You are viewing a plain text version of this content. The canonical link for it is here.

Posted to user@flink.apache.org by Alexander Filipchik <af...@gmail.com> on 2020/06/24 18:52:49 UTC

Dynamic partitioner for Flink based on incoming load

Hello!

We are working an a Flink Streaming job that reads data from multiple Kafka
topics and writes them to DFS. We are using StreamingFileSink with custom
implementation for GCS FS and it generates a lot of files as streams are
partitioned among multiple JMs. In the ideal case we should have at most 1
file per kafka topic per interval. We also have some heavy topics and some
pretty light ones, so the solution should also be smart to utilize
resources efficiently.

I was thinking we can partition based on how much data is ingested in the
last minute or so to make sure: messages from the same topic are routed to
the same (or minimal number of ) file if there are enough resources to do
so. Think bin packing.

Is it a good idea? Is there a built in way to achieve it? If not, is there
a way to push state into the partitioner (or even kafka client to
repartition in the source)? I was thinking that I can run a side stream
that will calculate data volumes and then broadcast it into the main
stream, so partitioner can make a decision, but it feels a bit complex.

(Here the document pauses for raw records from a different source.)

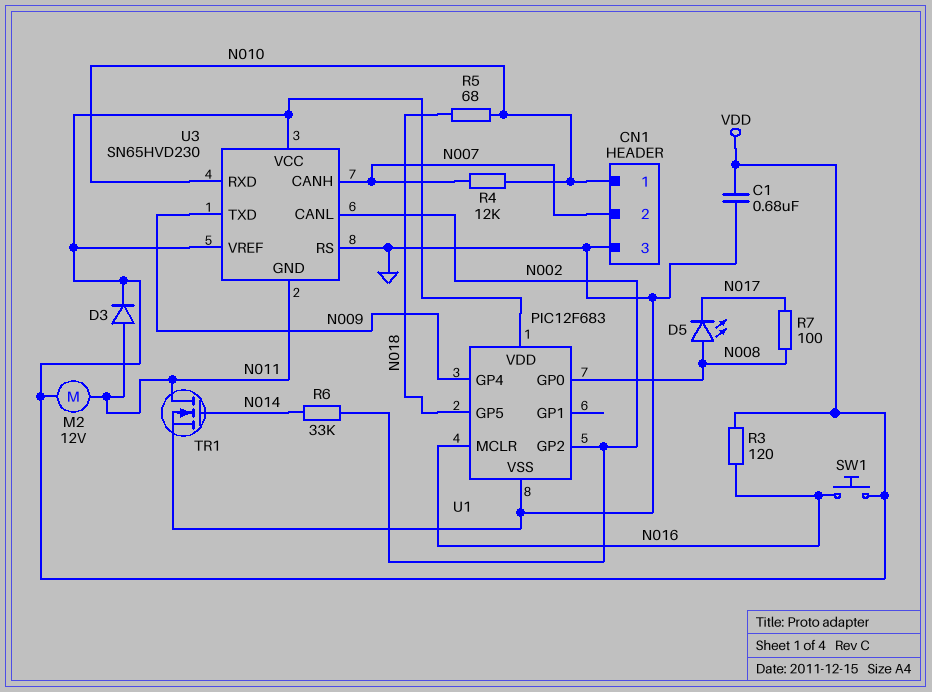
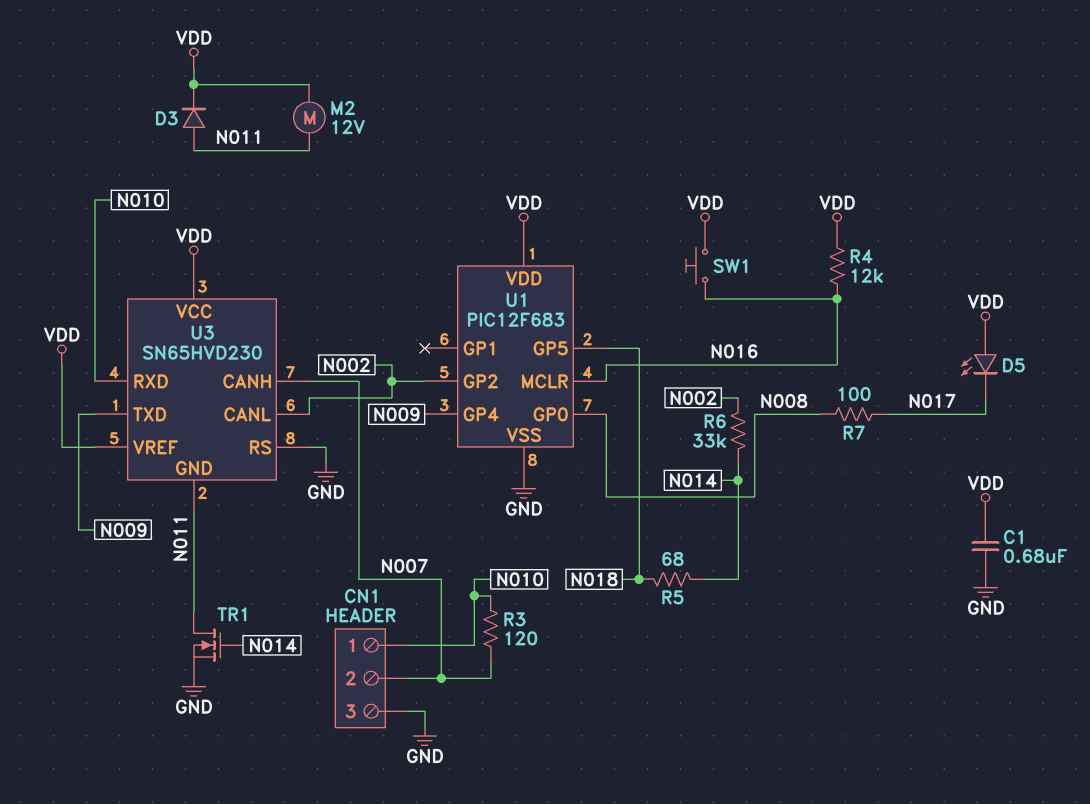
D5: LED (A N008, K N017) -> LED (A VDD, K N017)
R3: 120 (N016, VDD) -> 120 (N007, N010)
R4: 12k (N007, N010) -> 12k (N016, VDD)
R5: 68 (N010, N018) -> 68 (N014, N018)

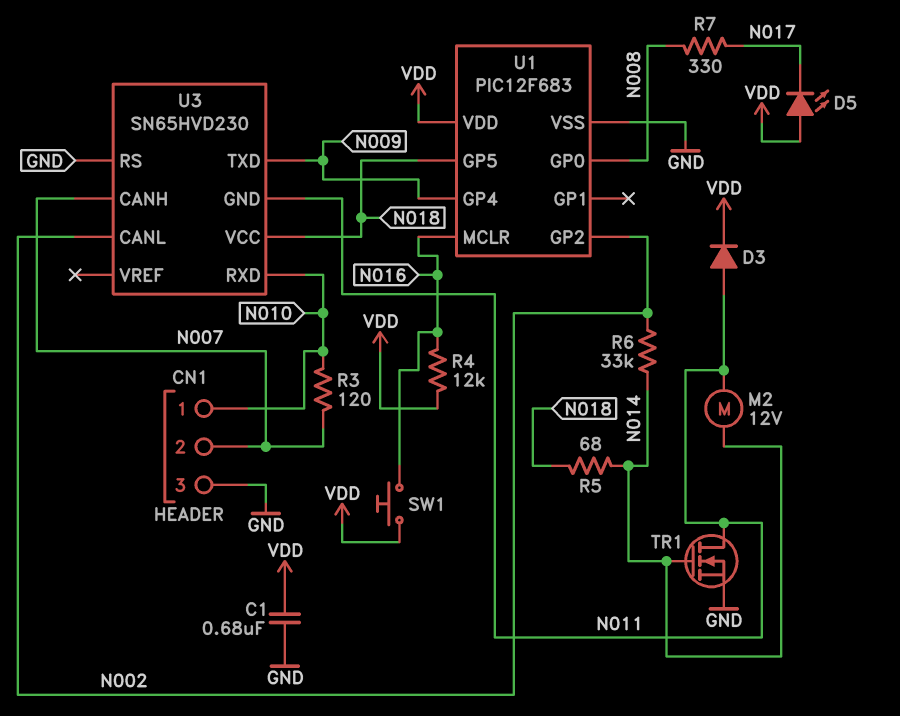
M2: motor 12V (N011, VDD) -> motor 12V (N011, N014)
R7: 100 (N008, N017) -> 330 (N008, N017)
U3 pin VCC: VDD -> N018
U3 pin VREF: VDD -> none

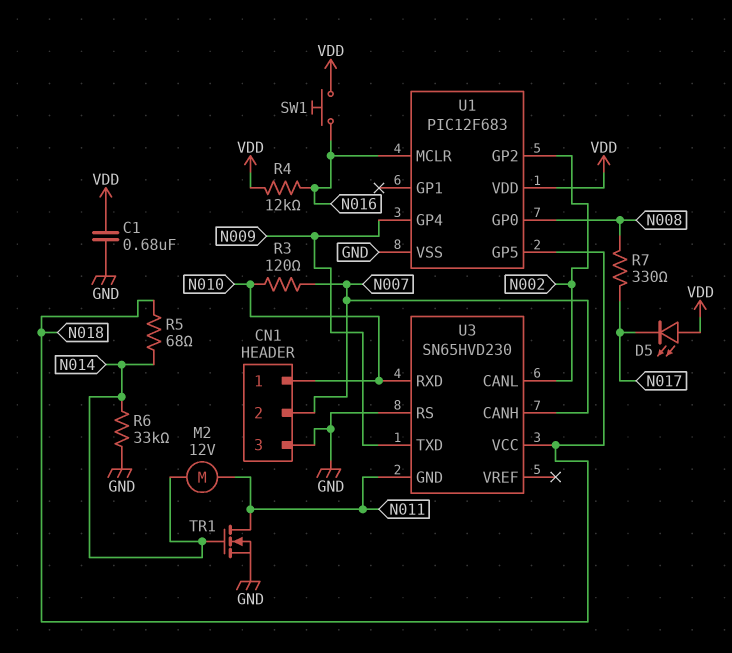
D3: diode (A N011, K VDD) -> none
R6: 33k (N002, N014) -> 33k (GND, N014)

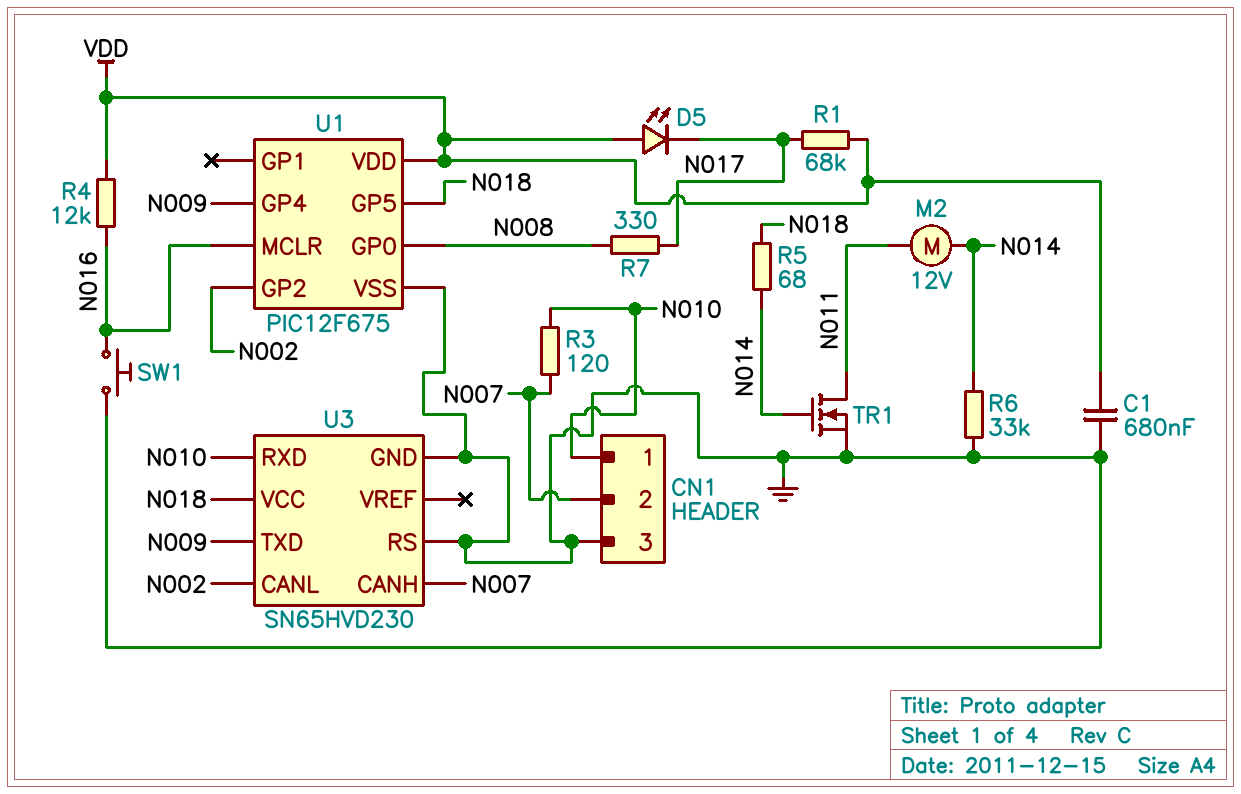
R1: none -> 68k (N017, VDD)
SW1: button (N016, VDD) -> button (GND, N016)
U1: PIC12F683 -> PIC12F675
U3 pin GND: N011 -> GND

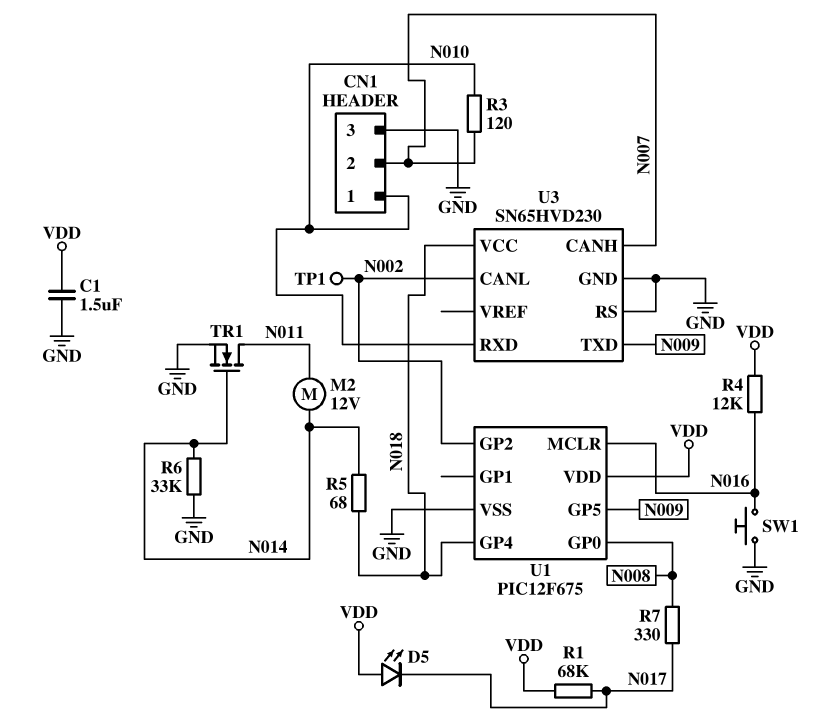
C1: 680nF (GND, VDD) -> 1.5uF (GND, VDD)
TP1: none -> test point (N002)
U1 pin GP4: N009 -> N018
U1 pin GP5: N018 -> N009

Another way is to modify kafka client to track messages per topics and make
decision at that layer.

Am I on the right path?

Thank you

Re: Dynamic partitioner for Flink based on incoming load

Posted by Robert Metzger <rm...@apache.org>.

> This will mean 2 shuffles, and 1 node might bottleneck if 1 topic has too
much data?

Yes

> Is there a way to avoid shuffle at all (or do only 1) and avoid a
situation when 1 node will become a hotspot?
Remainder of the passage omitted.